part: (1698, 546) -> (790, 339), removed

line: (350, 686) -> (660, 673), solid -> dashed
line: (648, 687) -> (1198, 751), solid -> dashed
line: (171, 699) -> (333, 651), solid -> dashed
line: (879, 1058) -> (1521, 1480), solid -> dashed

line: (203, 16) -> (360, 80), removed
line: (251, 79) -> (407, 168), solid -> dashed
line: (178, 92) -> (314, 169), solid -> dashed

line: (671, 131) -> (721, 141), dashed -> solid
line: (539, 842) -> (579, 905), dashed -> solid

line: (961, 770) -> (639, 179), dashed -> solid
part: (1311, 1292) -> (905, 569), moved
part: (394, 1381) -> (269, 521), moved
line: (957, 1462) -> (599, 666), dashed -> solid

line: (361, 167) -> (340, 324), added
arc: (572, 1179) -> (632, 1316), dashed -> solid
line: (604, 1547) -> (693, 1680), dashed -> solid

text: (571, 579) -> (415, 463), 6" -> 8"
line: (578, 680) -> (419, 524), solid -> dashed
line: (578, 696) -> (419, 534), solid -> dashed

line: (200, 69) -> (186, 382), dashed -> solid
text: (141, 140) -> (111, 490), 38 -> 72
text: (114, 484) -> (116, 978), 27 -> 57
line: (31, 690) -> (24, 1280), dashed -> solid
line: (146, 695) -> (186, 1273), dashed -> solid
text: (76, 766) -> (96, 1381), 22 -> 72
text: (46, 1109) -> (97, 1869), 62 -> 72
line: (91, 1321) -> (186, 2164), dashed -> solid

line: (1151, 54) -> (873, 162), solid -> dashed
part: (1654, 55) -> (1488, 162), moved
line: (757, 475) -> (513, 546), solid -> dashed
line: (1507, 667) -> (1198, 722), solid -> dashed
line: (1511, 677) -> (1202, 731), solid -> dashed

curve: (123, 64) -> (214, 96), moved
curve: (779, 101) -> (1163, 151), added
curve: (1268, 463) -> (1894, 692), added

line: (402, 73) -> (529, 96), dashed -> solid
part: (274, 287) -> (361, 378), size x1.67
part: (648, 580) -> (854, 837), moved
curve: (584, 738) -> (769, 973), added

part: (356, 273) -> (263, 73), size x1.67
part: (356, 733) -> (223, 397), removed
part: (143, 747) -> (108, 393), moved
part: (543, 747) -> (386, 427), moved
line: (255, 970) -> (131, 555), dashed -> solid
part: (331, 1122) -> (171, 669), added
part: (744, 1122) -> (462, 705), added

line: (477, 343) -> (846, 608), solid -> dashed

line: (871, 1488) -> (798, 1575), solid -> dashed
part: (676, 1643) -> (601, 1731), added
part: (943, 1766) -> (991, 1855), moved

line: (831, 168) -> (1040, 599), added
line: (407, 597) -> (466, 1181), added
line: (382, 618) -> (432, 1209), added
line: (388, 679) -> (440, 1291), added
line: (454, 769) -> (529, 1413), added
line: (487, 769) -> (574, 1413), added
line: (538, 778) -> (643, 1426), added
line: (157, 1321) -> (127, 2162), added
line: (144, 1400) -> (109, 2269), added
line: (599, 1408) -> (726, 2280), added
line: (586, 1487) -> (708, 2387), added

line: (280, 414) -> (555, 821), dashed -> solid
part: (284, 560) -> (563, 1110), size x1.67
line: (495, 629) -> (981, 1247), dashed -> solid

==*==

What you need to do
Can you repeat, word for word, every line above from the one containing "line: (350, 686)" down to the one containing "line: (1507, 667)", including both?

Task output
line: (350, 686) -> (660, 673), solid -> dashed
line: (648, 687) -> (1198, 751), solid -> dashed
line: (171, 699) -> (333, 651), solid -> dashed
line: (879, 1058) -> (1521, 1480), solid -> dashed

line: (203, 16) -> (360, 80), removed
line: (251, 79) -> (407, 168), solid -> dashed
line: (178, 92) -> (314, 169), solid -> dashed

line: (671, 131) -> (721, 141), dashed -> solid
line: (539, 842) -> (579, 905), dashed -> solid

line: (961, 770) -> (639, 179), dashed -> solid
part: (1311, 1292) -> (905, 569), moved
part: (394, 1381) -> (269, 521), moved
line: (957, 1462) -> (599, 666), dashed -> solid

line: (361, 167) -> (340, 324), added
arc: (572, 1179) -> (632, 1316), dashed -> solid
line: (604, 1547) -> (693, 1680), dashed -> solid

text: (571, 579) -> (415, 463), 6" -> 8"
line: (578, 680) -> (419, 524), solid -> dashed
line: (578, 696) -> (419, 534), solid -> dashed

line: (200, 69) -> (186, 382), dashed -> solid
text: (141, 140) -> (111, 490), 38 -> 72
text: (114, 484) -> (116, 978), 27 -> 57
line: (31, 690) -> (24, 1280), dashed -> solid
line: (146, 695) -> (186, 1273), dashed -> solid
text: (76, 766) -> (96, 1381), 22 -> 72
text: (46, 1109) -> (97, 1869), 62 -> 72
line: (91, 1321) -> (186, 2164), dashed -> solid

line: (1151, 54) -> (873, 162), solid -> dashed
part: (1654, 55) -> (1488, 162), moved
line: (757, 475) -> (513, 546), solid -> dashed
line: (1507, 667) -> (1198, 722), solid -> dashed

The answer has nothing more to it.